Our dog Harvey passed away on Tuesday 18th June 2019 after several illnesses. He soldiered through all that was put in his way and was of good humour right to the very end. Here’s the beginning of a series of stories I’ve written over the years all about Harvey’s adventures and mishaps.
Harvey the Elephant Dog
Harvey is a character, of that there is no doubt. Of our two Springers Harvey is the one who will always get into trouble. Holly is quieter and lives for chasing the ball, but we have long suspected, from when we introduced Holly into our little family, that she was leading him astray. But notwithstanding that, there’s plenty of mischief in Harvey even without Holly leading him astray.
There are two memorable occasions where Harvey got himself into trouble all on his own. The first occasion was one mid-week mid-morning. Harvey had begun to bark, incessantly. He does that when he feels the need for attention or when he wants one of us to throw the ball for Holly. Harvey gets excited when we throw the ball for Holly. He rarely chases the ball himself; he just likes seeing Holly chase the ball.
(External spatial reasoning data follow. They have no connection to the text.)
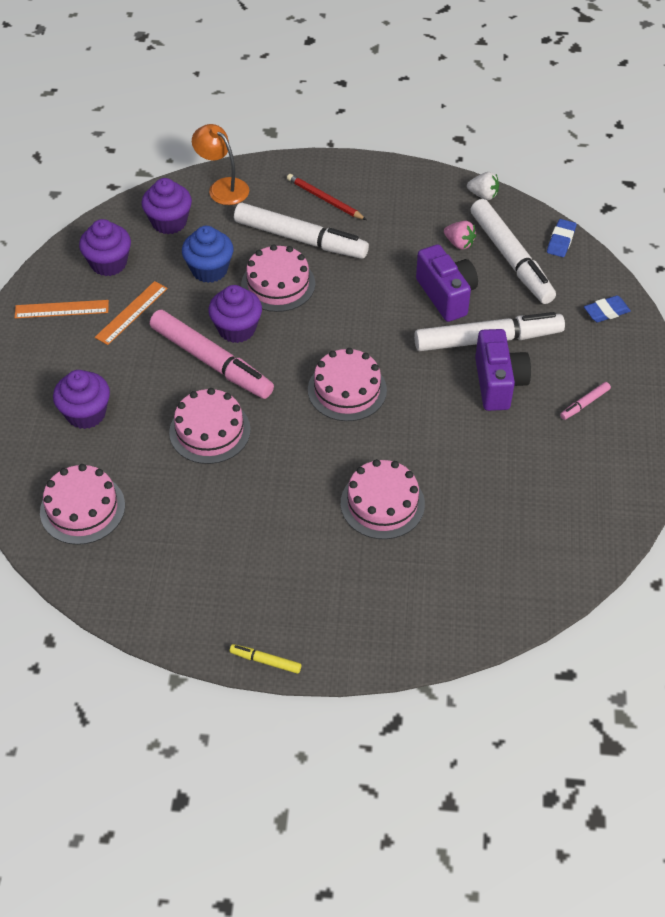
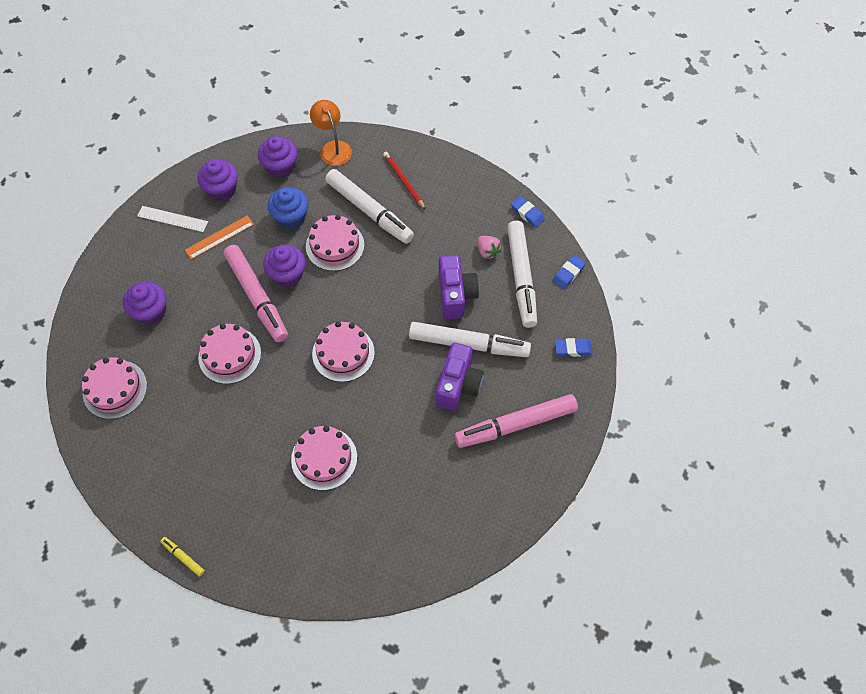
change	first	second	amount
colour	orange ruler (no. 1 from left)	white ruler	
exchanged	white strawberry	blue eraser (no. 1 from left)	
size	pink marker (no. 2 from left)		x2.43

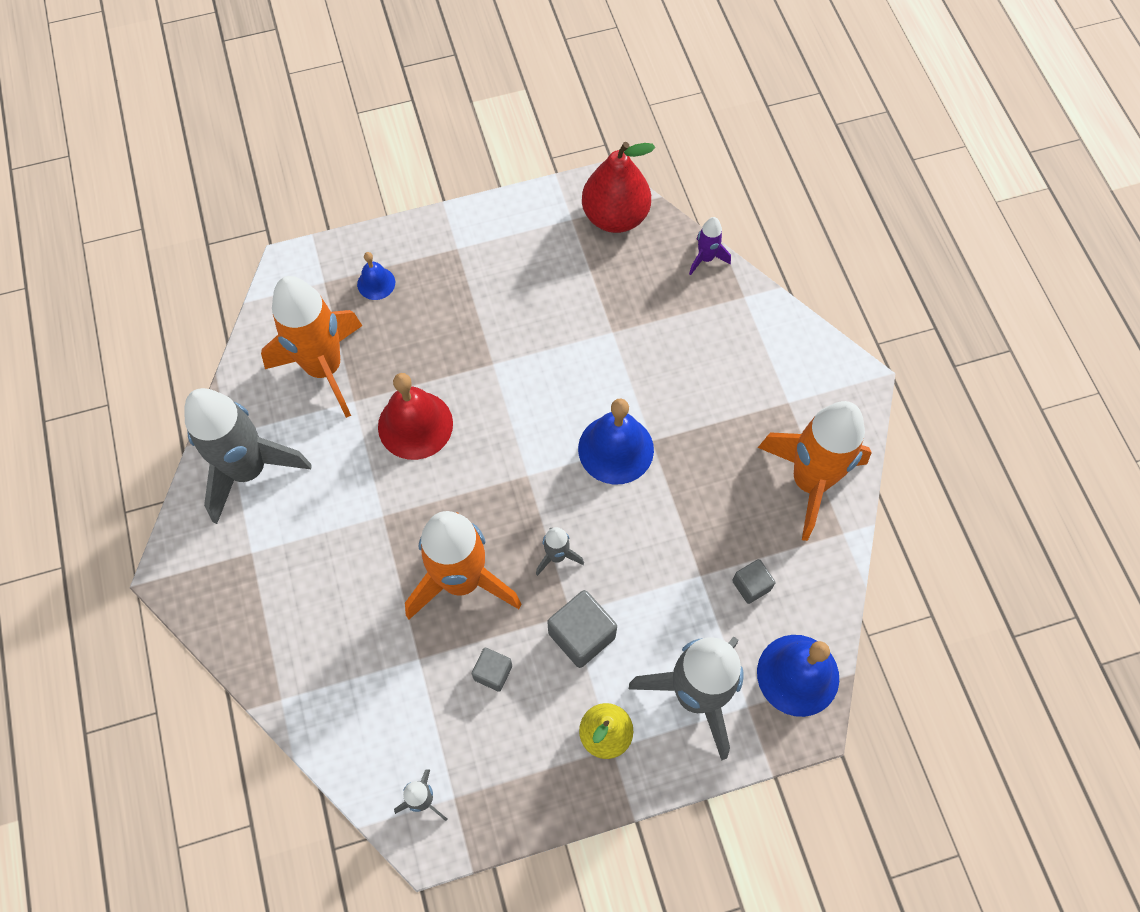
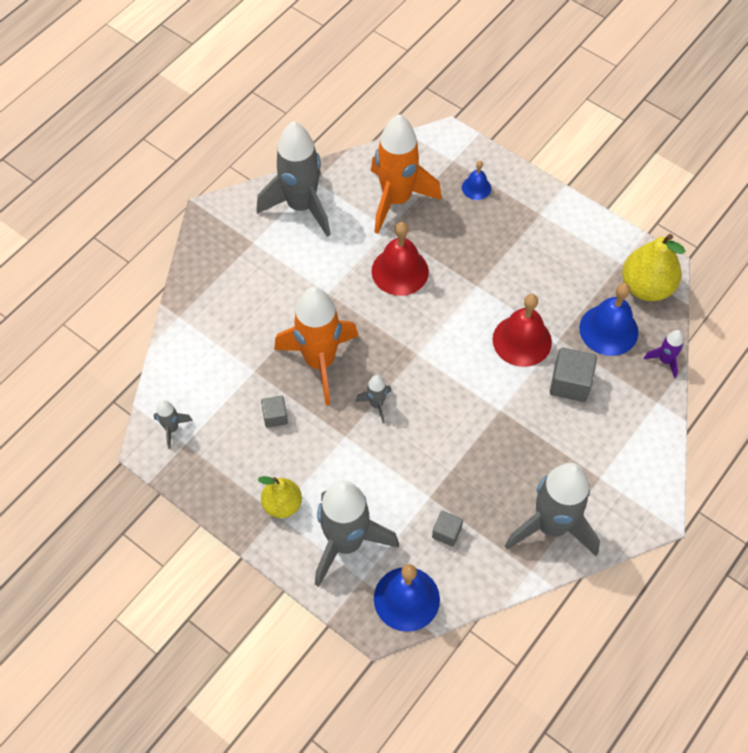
change	first	second	amount
relocated	grey cube (no. 2 from left in the first image)	grey cube (no. 3 from left)	
relocated	blue bell (no. 2 from left in the first image)	blue bell (no. 3 from left)	
colour	red pear	yellow pear (no. 2 from left)	
colour	orange rocket (no. 3 from left)	grey rocket (no. 5 from left)	
appeared		red bell (no. 2 from left)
On this particular morning Harvey was nowhere to be seen, but he could certainly be heard.
We looked high and low to locate him, fearing he may have escaped through the fence onto a neighbour’s land and be chasing something he shouldn’t be. But no, we found Harvey at the bottom of the garden. He was facing us but staring at a mound of earth. He then began barking for a couple of minutes before plunging his head into the earth mound!
Harvey’s second name is Headbanger and true to form he was showing what a lunatic he could be.
So I went for a stumble (it’s pretty rough down our ‘garden’) to see what he was doing and there he was, sat looking at the mound of earth, barking, until he plunged his head… into an ants nest. Up he came with a head full of ants, a big lolloping grin with tongue hanging out, also infested with ants and he started to bark.
He had never seen ants before, and I believe he was trying to make friends. Harvey Headbanger, indeed.
The second occasion was more worrying and involved Harvey doing a passable impression of the Elephant man.
I had been out all morning doing errands in Paphos and was on my way back home when my mobile phone rang. Always aware of safety and because I can’t see the screen while driving, I stopped the car.
“Harvey’s been bitten by something and he’s acting strange,” Chrissy said.
I could her the stress in her voice so I told her to hang on I would be there shortly.
Five minutes later I rolled up and here was Harvey, head inflated like a misshaped blimp and scratching his head and face with his paws. He was obviously in no pain, rather he seemed to be itching. Chrissy drove and I sat in the back with Harvey while poor old Holly stayed at home, on her own – something I’m sure she hated.
We got to the vets and Harvey was taken straight in. Our vets are absolutely brilliant, except when it comes to clipping the dogs!
The head vet examined Harvey and immediately said he had been stung by a scorpion. I didn’t know there were scorpions in Cyprus, let alone seen one.
By the time the vet injected Harvey with anti-venom he was giving John Hurt a run for his money in his acclaimed Elephant Man role.
Harvey has never been stung since; I think he was beginning to learn his lesson.